Ela sobre a escada com um barco de madeira imenso, super detalhado e disse; “Você tem que levar esse!! Perguntei o preço e de fato, valia muito a pena. Nossos olhos brilharam como as de caçadores de tesouros que encontram as relíquias mais preciosas.
Comprei.
Passando pela porta de saída da loja, um sopro de racionalidade nos fez pensar algo muito importante: “Como vou levar essa coisa pra casa?”
— Eu não sei, mas se você conseguir, vai ser algo muito legal! — Disse minha amiga ainda incrédula da irresponsabilidade que teve em sugerir a compra.
Voltamos pra casa dela e de seu esposo, Brad, que ao ver eu chegando com aquele barco, gargalhava.

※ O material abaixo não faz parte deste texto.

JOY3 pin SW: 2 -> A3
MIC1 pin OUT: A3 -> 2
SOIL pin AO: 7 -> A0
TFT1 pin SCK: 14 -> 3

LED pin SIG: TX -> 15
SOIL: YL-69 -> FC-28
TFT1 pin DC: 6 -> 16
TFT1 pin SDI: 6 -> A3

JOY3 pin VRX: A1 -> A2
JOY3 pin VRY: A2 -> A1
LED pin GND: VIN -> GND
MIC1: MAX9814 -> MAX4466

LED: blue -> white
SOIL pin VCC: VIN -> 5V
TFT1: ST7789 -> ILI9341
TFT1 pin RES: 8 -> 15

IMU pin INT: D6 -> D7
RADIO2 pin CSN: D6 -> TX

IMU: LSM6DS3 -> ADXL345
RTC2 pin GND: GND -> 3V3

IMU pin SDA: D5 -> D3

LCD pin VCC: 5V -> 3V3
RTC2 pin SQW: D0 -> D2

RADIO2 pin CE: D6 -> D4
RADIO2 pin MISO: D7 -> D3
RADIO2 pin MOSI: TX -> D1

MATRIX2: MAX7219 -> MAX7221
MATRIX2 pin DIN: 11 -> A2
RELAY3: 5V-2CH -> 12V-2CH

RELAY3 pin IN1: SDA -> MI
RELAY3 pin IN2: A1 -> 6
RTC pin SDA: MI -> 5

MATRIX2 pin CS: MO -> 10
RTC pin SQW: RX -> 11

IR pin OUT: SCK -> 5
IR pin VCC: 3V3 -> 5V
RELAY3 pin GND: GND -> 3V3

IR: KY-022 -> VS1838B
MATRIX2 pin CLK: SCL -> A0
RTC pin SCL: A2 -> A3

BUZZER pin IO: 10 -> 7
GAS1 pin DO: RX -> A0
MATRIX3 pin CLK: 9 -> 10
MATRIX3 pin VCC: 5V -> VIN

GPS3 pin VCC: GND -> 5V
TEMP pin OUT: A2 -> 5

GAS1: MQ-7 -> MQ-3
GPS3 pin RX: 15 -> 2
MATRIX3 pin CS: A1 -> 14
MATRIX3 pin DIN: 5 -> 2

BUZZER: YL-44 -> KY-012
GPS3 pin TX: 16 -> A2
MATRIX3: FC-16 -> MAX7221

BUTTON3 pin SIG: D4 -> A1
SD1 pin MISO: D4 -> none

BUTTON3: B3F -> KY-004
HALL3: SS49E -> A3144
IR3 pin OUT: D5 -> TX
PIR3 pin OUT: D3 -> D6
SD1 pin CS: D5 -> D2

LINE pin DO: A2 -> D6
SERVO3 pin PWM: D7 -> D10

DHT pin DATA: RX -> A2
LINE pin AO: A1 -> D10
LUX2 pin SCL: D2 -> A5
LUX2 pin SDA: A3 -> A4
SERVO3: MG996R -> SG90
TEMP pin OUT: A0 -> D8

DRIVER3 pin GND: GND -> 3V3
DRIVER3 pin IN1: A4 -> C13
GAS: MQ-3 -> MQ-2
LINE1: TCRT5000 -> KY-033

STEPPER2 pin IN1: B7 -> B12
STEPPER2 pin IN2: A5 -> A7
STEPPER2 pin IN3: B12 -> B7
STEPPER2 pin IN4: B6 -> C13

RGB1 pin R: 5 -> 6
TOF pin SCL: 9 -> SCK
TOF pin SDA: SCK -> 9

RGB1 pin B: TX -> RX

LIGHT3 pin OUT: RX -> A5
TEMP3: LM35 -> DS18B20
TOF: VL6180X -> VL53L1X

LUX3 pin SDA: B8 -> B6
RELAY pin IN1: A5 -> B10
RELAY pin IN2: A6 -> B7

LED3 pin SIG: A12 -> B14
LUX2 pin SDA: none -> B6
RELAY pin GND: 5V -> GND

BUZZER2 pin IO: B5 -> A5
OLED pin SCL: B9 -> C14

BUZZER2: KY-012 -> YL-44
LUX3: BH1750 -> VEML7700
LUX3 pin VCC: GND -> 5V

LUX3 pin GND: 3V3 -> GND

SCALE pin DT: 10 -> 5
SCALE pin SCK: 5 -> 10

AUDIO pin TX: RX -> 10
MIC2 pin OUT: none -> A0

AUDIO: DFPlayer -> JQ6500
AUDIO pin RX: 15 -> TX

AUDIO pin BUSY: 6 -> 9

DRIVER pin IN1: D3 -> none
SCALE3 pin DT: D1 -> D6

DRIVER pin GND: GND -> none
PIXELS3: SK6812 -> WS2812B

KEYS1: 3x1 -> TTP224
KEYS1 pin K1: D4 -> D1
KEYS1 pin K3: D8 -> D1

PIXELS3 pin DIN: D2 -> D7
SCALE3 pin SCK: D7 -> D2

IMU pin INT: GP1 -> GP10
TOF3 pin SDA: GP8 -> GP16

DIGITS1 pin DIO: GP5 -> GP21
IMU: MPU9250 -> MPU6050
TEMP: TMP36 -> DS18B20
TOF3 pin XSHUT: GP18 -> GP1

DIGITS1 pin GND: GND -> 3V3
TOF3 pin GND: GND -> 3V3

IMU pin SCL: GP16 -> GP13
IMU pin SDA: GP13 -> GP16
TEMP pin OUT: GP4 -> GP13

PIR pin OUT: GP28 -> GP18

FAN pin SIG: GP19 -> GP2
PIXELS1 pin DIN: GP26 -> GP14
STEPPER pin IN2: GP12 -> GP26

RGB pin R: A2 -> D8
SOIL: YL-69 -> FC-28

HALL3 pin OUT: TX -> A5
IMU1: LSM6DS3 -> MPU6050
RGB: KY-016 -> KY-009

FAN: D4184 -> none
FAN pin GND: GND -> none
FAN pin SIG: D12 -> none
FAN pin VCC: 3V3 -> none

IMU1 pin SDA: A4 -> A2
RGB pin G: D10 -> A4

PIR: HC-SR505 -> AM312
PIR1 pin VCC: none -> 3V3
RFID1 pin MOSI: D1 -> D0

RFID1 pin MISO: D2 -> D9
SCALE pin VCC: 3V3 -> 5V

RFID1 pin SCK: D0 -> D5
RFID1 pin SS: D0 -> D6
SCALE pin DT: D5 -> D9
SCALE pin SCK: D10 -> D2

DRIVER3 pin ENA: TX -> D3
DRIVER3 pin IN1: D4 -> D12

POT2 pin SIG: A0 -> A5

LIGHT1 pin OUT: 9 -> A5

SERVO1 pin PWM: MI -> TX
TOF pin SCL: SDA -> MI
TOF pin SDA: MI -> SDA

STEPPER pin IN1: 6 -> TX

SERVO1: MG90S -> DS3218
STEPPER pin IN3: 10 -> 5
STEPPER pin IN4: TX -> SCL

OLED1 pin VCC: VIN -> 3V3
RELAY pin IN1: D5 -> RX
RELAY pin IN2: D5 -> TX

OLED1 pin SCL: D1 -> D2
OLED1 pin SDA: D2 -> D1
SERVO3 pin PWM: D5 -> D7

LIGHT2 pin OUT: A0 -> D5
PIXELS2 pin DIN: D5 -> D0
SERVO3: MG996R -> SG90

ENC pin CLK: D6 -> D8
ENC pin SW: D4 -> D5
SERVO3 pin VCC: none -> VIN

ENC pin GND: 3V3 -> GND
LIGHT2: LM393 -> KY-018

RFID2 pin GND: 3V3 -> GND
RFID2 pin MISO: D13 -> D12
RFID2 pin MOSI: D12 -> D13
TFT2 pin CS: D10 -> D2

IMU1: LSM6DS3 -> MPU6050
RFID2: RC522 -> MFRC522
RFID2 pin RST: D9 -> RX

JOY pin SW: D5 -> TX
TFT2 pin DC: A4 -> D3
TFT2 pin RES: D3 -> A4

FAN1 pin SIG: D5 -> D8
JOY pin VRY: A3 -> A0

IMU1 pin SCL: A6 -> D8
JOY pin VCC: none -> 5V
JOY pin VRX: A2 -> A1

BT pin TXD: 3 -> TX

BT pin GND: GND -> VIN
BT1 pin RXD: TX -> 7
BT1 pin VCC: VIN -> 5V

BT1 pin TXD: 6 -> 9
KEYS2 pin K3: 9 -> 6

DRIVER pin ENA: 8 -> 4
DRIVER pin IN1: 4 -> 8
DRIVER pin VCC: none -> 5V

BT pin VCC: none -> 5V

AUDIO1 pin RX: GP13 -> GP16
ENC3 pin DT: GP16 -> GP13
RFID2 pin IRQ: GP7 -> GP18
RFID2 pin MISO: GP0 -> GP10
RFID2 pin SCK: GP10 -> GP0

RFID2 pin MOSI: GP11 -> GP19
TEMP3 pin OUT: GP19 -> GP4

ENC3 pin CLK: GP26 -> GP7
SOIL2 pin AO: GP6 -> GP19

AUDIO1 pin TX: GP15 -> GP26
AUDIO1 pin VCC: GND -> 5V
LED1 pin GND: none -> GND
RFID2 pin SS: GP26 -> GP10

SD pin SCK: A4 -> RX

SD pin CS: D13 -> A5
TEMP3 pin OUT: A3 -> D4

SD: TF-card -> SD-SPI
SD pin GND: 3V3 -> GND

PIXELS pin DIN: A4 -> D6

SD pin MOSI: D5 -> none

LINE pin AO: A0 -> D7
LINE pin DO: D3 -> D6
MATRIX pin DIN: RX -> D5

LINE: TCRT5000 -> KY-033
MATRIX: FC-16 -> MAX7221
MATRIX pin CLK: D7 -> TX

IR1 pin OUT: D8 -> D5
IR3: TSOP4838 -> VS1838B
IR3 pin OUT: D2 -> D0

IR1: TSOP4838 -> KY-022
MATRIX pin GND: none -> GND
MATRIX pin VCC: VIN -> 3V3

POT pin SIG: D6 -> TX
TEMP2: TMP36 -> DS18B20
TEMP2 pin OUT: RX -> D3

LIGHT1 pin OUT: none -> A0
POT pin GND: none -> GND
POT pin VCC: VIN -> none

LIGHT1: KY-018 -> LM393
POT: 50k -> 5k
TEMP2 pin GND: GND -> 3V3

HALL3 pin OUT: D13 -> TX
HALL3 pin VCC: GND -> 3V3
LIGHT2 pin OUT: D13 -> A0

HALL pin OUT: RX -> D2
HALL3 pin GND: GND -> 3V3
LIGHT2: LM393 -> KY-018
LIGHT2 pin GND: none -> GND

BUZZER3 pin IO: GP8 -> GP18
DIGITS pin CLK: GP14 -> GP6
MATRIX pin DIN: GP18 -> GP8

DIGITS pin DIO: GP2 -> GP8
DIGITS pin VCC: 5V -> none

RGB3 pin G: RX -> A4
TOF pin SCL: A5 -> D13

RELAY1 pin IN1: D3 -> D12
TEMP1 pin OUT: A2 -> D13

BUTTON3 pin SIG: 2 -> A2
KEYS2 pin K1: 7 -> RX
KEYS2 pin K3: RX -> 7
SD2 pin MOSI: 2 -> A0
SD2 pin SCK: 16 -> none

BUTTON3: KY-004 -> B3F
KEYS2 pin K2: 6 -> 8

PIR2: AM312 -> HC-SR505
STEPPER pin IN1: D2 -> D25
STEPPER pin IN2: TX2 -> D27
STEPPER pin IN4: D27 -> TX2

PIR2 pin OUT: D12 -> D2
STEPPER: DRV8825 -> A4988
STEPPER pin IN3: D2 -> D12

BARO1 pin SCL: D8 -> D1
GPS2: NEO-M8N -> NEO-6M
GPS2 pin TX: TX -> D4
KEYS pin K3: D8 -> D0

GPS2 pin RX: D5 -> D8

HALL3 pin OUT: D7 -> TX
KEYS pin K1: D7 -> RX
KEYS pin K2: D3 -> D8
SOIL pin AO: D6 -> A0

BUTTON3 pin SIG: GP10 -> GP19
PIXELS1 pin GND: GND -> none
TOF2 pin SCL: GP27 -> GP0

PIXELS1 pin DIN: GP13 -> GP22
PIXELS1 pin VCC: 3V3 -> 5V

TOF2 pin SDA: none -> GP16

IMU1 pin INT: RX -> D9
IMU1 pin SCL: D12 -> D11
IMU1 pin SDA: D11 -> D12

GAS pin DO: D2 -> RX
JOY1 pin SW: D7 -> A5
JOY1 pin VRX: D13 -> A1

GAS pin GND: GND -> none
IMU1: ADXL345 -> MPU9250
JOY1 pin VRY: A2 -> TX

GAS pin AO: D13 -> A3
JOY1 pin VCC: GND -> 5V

Eu podia traduzir o riso e ver estampada na cara dele a frase: “Se fodeu HAHAHAHA”.
Documentei a jornada em forma de atos, que você lerá abaixo.
A viagem do Navio em 4 atos
Ato I - Toronto - Washington
Cheguei no guichê de check-in com minha mala, uma mochila e uma sacola com meu barco dentro. Olhei para a atendente com uma cara de cão arrependido e solicitei ajuda, pois o barco era uma peça muito importante na minha família, passada por gerações, que eu tinha acabado de recuperar para que se mantivesse em minha família.
A moça me disse que eu poderia pedir para embarcar primeiro e colocar em algum lugar. Consegui embarcar por último.
Quando embarquei, a comissária disse: isso aí não vai caber em lugar nenhum não.
Respondi dizendo que era uma lembrança importante e que eu não poderia deixar para trás. Uma gentil mulher, sentada na primeira fileira removeu as coisas dela do espaço de cima.
Meu problema seria se o barco não coubesse no compartimento. Para minha sorte, coube.
O barco dividiu espaço com algumas mochilas pesadas.
Quando o avião acelerou para levantar voo, ouvi as mochilas da parte superior se arrastando. A única coisa que pensei foi no maldito Newton que inventou as leis.
Ato II - Washington- São Paulo
Depois de conhecer o Scot, meu vizinho de assento que me perguntou se eu me importava com ele ficar cuspindo numa garrafa por causa do seu vício em mascar fumo, pousamos em Washington.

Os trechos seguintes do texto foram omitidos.